Скальд умолк, и в незыблемой тишине, под мрачными тяжелыми взглядами, сгорбившись, глядя в пол, вышел из горницы носящий знак креста Гунар из Эглефиорда, прозванный Красным Волком...
Новгород. И одиннадцатый век. Или, может, самое начало двенадцатого. Ай да я... Это же надо так промазать! Лет на шестьсот — пятьсот по времени, и по расстоянию на ого-го сколько. Снайпер хренов... Черт, как же сосредоточиться? Попробовать прямо по карте? А со временем как? Где же выход, ведь должен же быть выход, ведь до сих пор удавалось повторять все. Или это был обычный сон? Не похоже. Но тогда почему ничего не выходит с повторным проникновением? Третья попытка, и третий раз не туда. Третья... Три... Может быть, треуголка? А ведь это — мысль. Это, пожалуй, стоит попробовать. Пожалуй, в других снах-проникновениях я треугольных шляп не встречал. Правда, это самый конец, но на безрыбье...
...Щегольская треуголка намокла, потемнела от пота, мутные струйки стекали из-под нее, оставляя на щеках поручика грязные полоски, и поручик утирался жестким и пыльным рукавом, поминая недобрым шепотом дорогу, жару, душный тесный мундир, игумена и всю его братию. Игумен делал вид, что не слышит, он не по возрасту бодро и скоро семенил по крутой каменистой тропинке, цепляя подолом облачения репьи; только изредка, нетерпеливо понукая распаренных солдат, волокших бочонок, оборачивал к бредущим следом лицо — утонувшие под сросшимися бровями глаза цвета осеннего неба, кривящиеся неприязнью тонкие бледные губы...
И это лицо, лицо наставника и, как казалось доселе, самого близкого на свете человека, нынче виделось столь постылым, что тот, которым был тогда я, смотрел лишь вперед и ввысь, в выцветающую от зноя синеву, хоть и оступался ежеминутно, хоть дважды едва не упал, (спасибо господину поручику: под руку подхватывал, не брезговал)...
А река шумела все громче и громче, совсем уже рядом, и тот, я, вдруг натолкнулся грудью на твердое, упруго-податливое, глянул невидяще в затылок внезапно остановившегося игумена.
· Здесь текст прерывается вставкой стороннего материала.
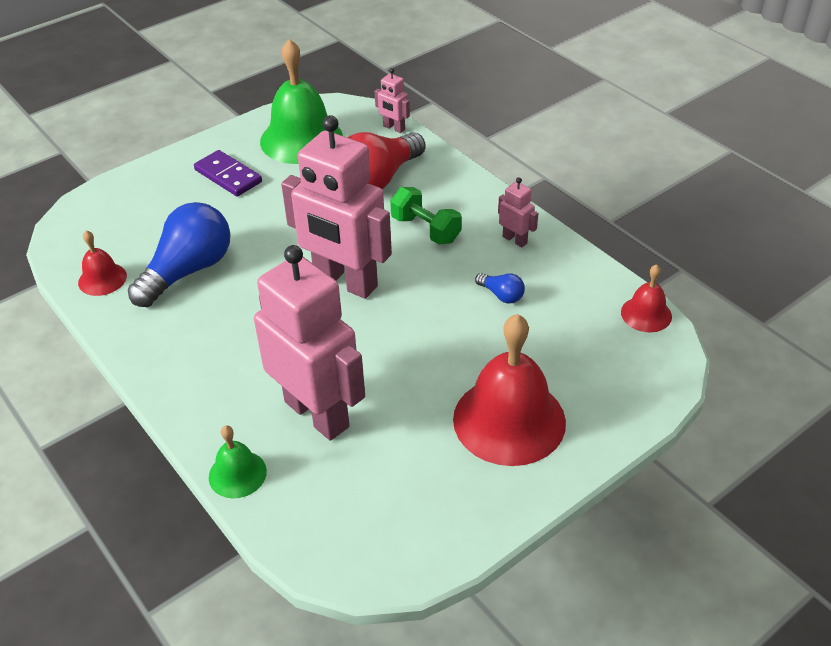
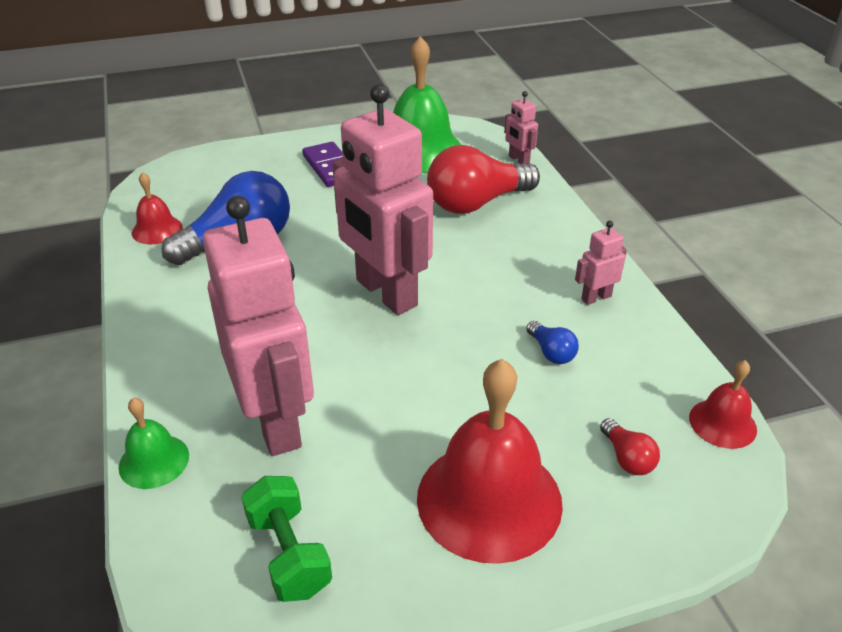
camera: 20 degrees right, 5 degrees down
(426, 229) = (500, 262): green dumbbell -> green dumbbell (289, 554)
(515, 240) = (596, 297): pink robot -> pink robot turned 90 degrees counterclockwise
(591, 360) = (627, 458): none -> red light bulb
Тот отстранился — досадливо, гадливо, осенил себя крестным знамением, будто коснулся нечистого, кивком подозвал тяжело отдувающегося поручика: пришли.
Тропинка, вызмеившись к обрыву, метнулась внезапно крутыми уступами вниз, к воде, стеклянно пенящейся по ржавой укатанной гальке. А на другом берегу, в рыжих, млеющих на солнце утесах, четким пятном черноты виднелась узкая щель.
Игумен тускло глянул в лицо (впервые за последние дни); ткнул острым пальцем в черный изгиб в скалах противоположного берега:
— Там?
Тот, который я, отвернулся, угрюмо кивнул.
— Да свершится воля Господня! — игумен истово перекрестился. — Господин поручик, идем.